October is Down Syndrome Awareness month. This is our third time participating and raising awareness for Down Syndrome. We actually found out Adaline could possibly have Down Syndrome in October of 2015. We had received the genetic results saying that Adaline would be a girl, and that I was high risk carrying a baby with Down Syndrome. I'll share our diagnosis story again in a different blog post.
To kick off October, especially after such a horrific start to October with the shooting in Las Vegas, I thought it would be best to start with Trisomy 21 Acts of Kindness. These Acts of Kindness don't have to be big bold acts. It could be anything from texting or calling an old friend you haven't heard from and letting them know how much they mean to you, or paying for the person meal in front of you in the drive through, or tipping a little extra when you go out to eat, donating blood, helping an old person cross the street, telling a mom whose struggling with all her kids at the grocery store that she's doing an amazing job. Comment your ideas below. Id love to hear them and how helping someone in return helped you.

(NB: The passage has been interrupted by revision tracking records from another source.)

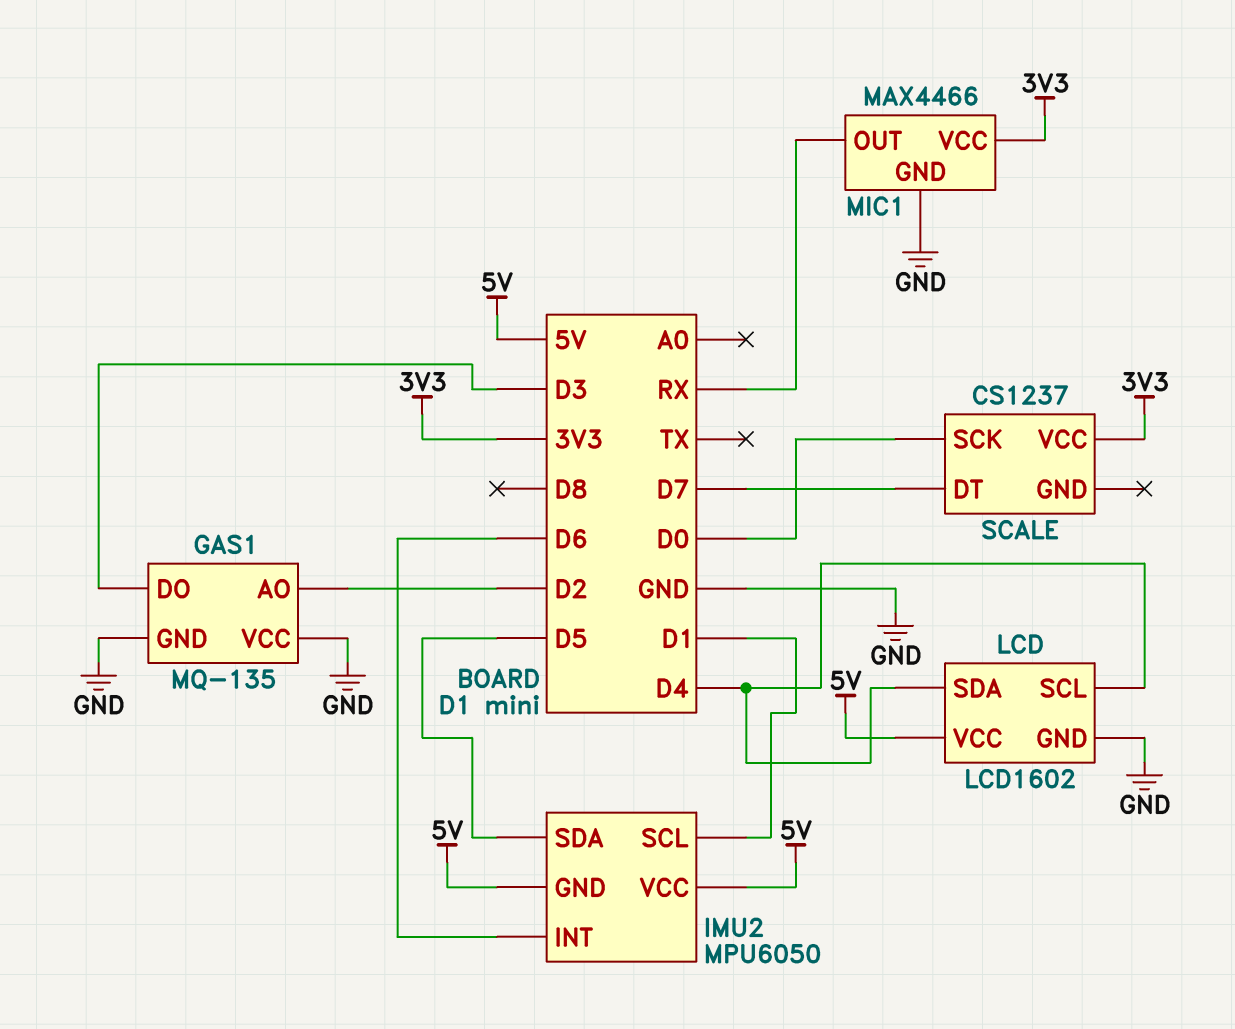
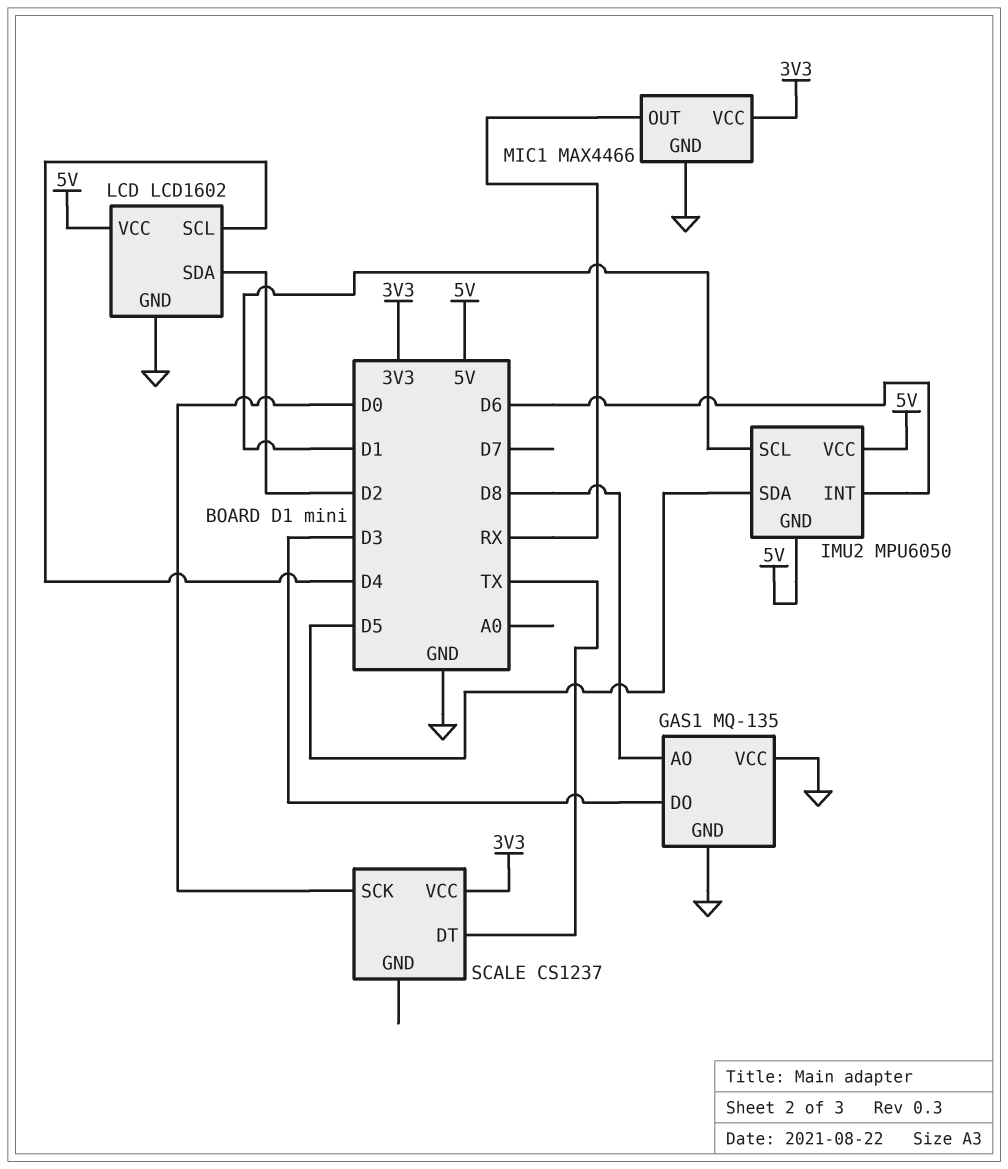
GAS1 pin AO: D2 -> D8
LCD pin SDA: D4 -> D2
SCALE pin DT: D7 -> TX

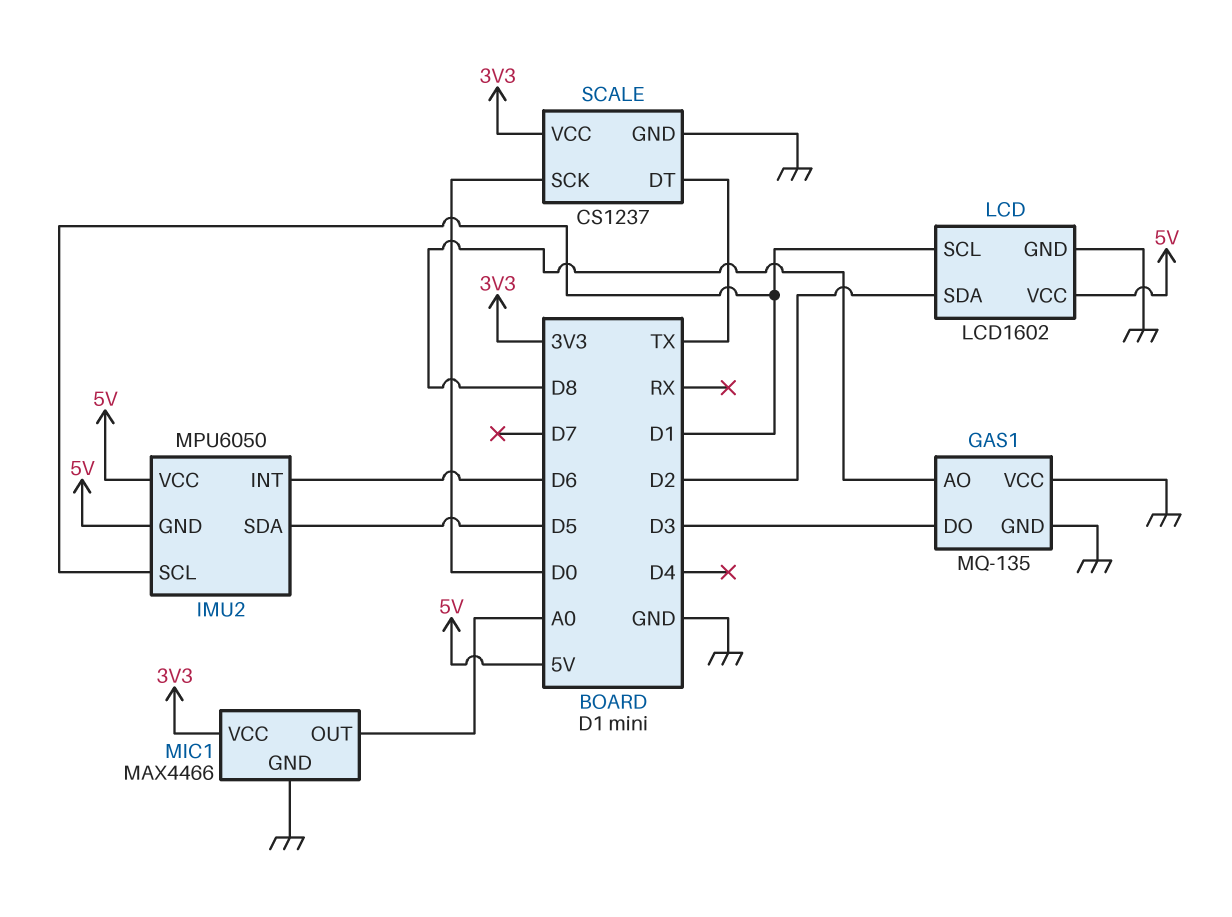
LCD pin SCL: D4 -> D1
MIC1 pin OUT: RX -> A0
SCALE pin GND: none -> GND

Here are 21 facts about Down Syndrome:
There are three types of Down syndrome: trisomy 21 (nondisjunction) accounts for 95% of cases, translocation accounts for about 4%, and mosaicism accounts for about 1%.
Down syndrome is the most commonly occurring chromosomal condition. Approximately one in every 700 babies in the United States is born with Down syndrome – about 6,000 each year.

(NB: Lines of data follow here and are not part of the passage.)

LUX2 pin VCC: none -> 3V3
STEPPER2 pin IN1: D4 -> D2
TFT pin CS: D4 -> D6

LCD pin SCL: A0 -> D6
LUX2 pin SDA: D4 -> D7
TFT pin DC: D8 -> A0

Down syndrome occurs in people of all races and economic levels.
The incidence of births of children with Down syndrome increases with the age of the mother. But due to higher fertility rates in younger women, 80% of children with Down syndrome are born to women under 35 years of age.

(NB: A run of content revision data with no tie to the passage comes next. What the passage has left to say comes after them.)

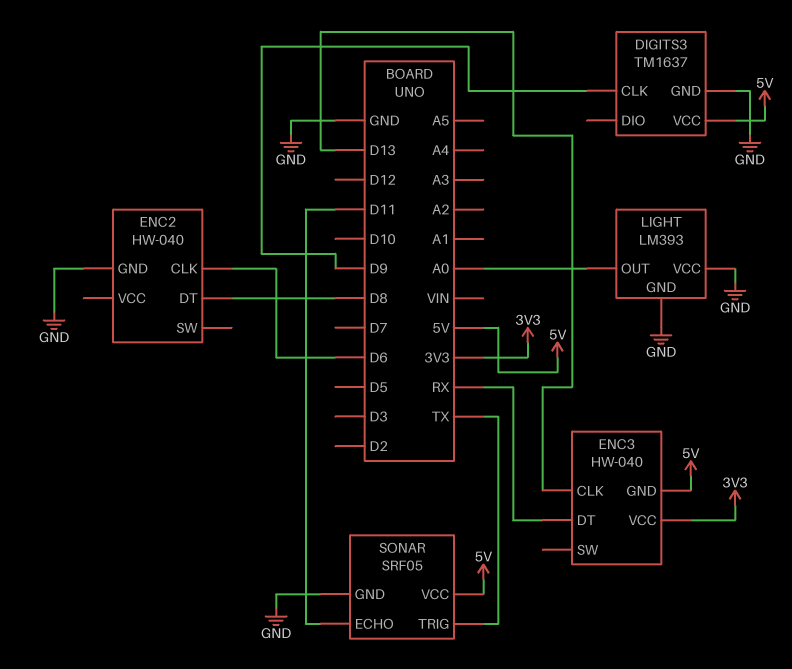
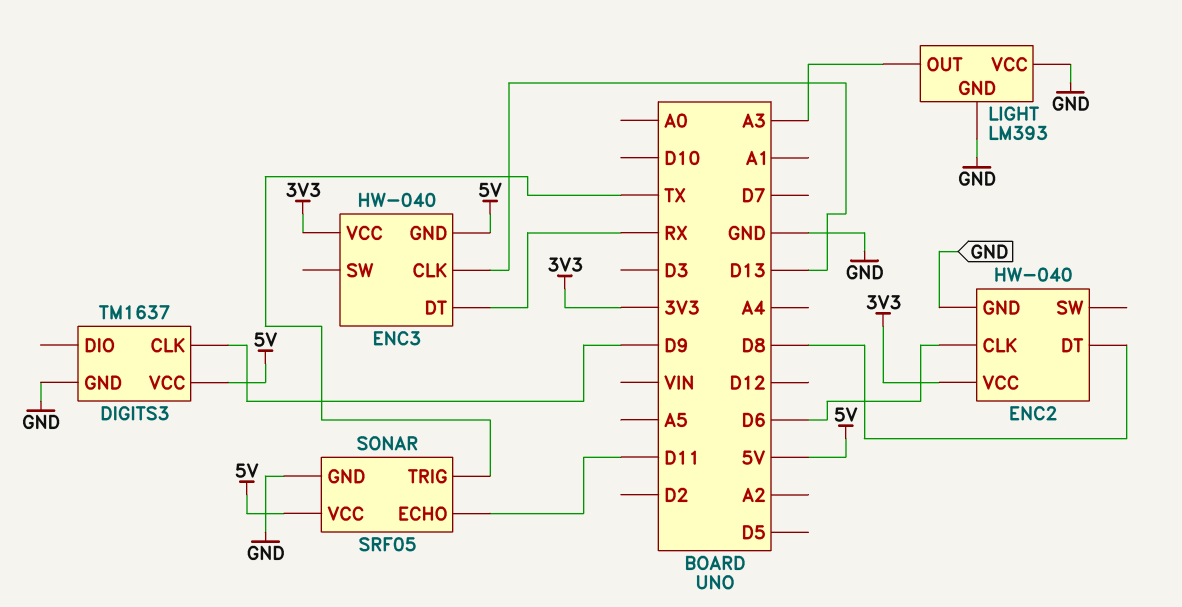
ENC2 pin VCC: none -> 3V3
LIGHT pin OUT: A0 -> A3

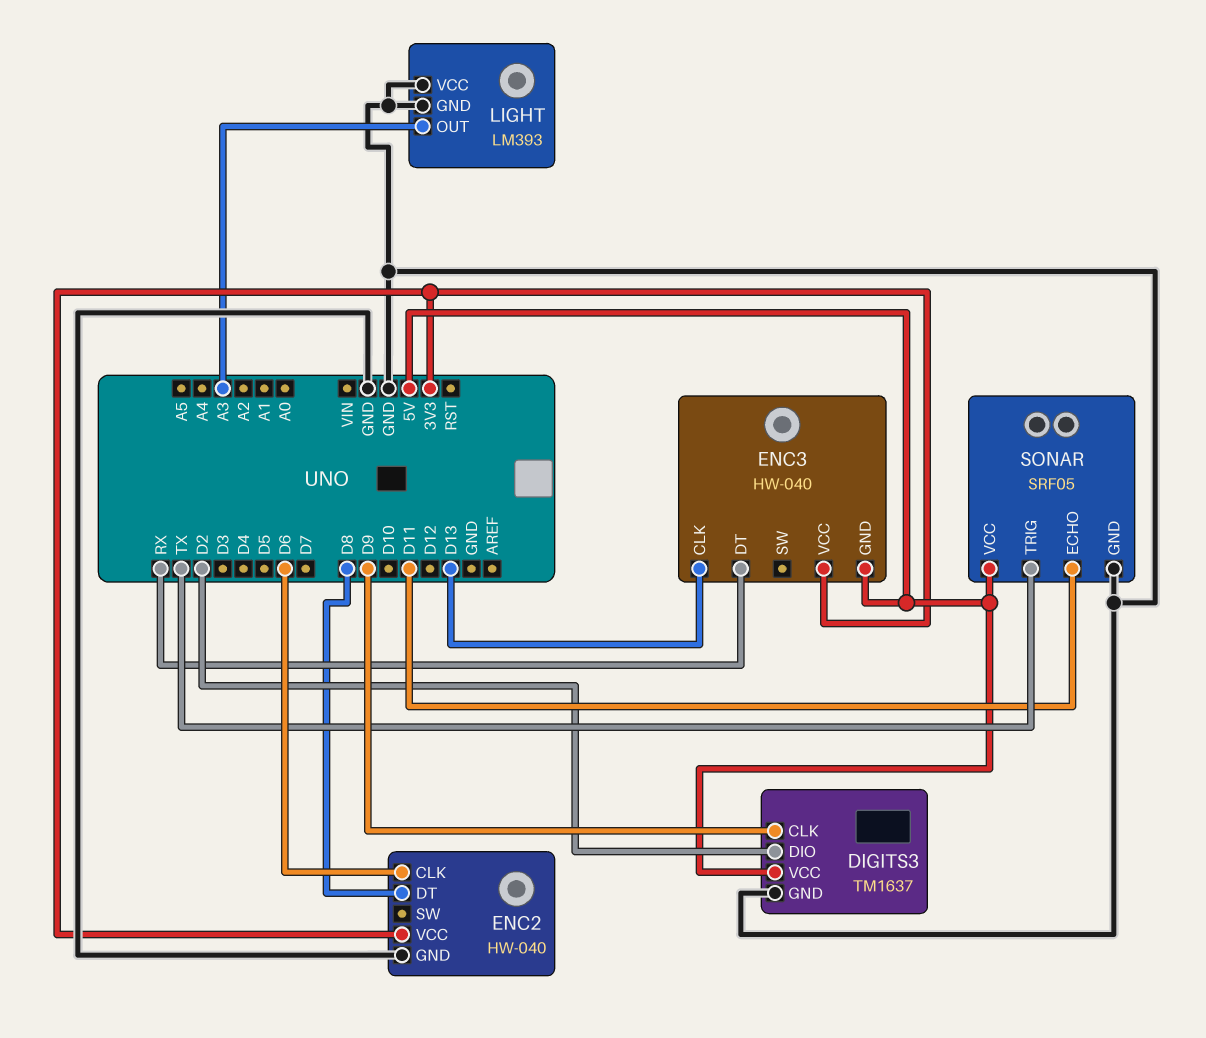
DIGITS3 pin DIO: none -> D2

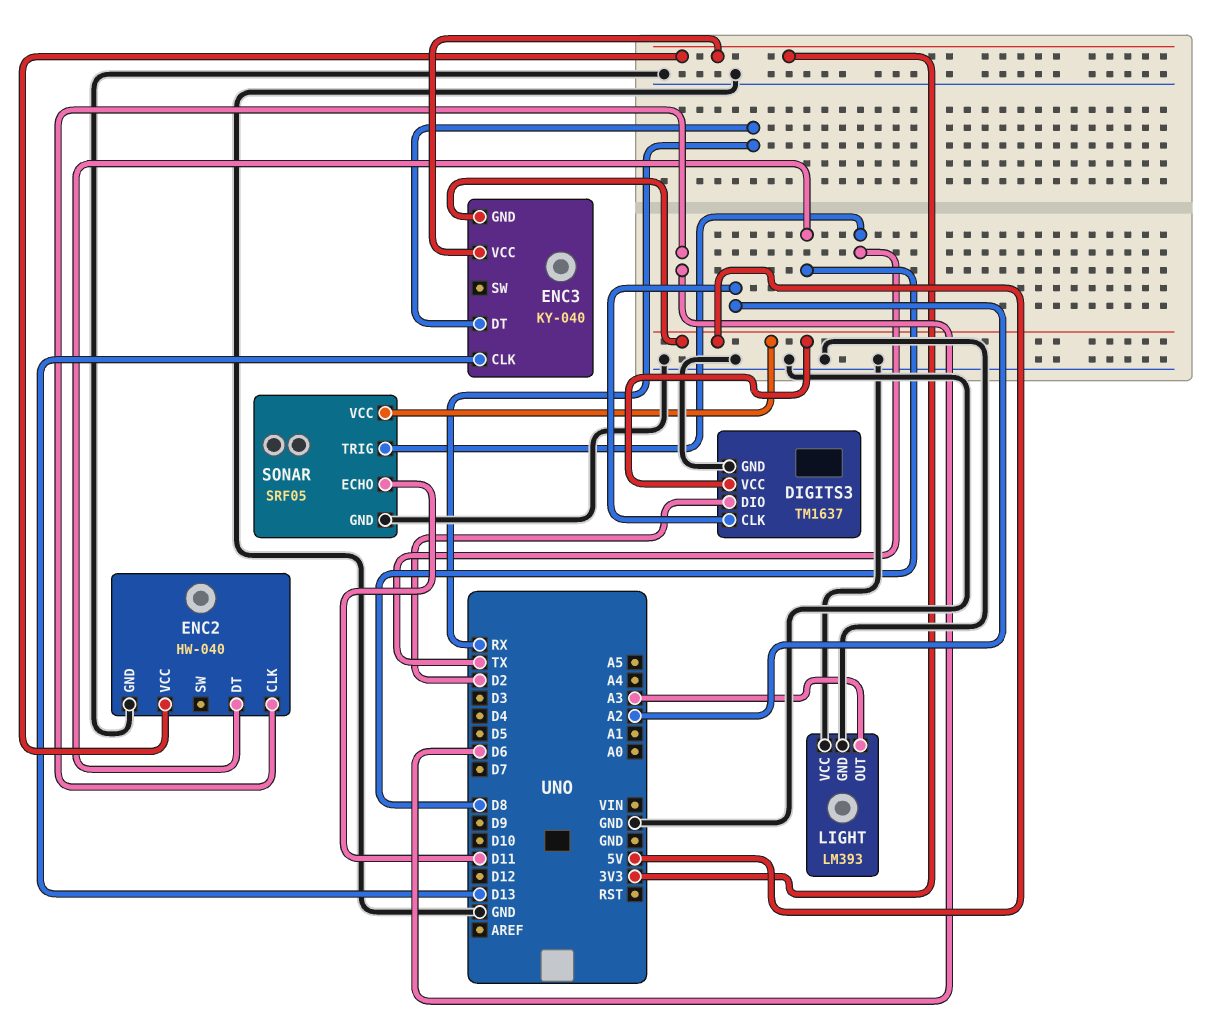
DIGITS3 pin CLK: D9 -> A2
ENC3: HW-040 -> KY-040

People with Down syndrome have an increased risk for certain medical conditions such as congenital heart defects, respiratory and hearing problems, Alzheimer's disease, childhood leukemia and thyroid conditions. Many of these conditions are now treatable, so most people with Down syndrome lead healthy lives.
A few of the common physical traits of Down syndrome are: low muscle tone, small stature, an upward slant to the eyes, and a single deep crease across the center of the palm. Every person with Down syndrome is a unique individual and may possess these characteristics to different degrees or not at all.
Life expectancy for people with Down syndrome has increased dramatically in recent decades – from 25 in 1983 to 60 today.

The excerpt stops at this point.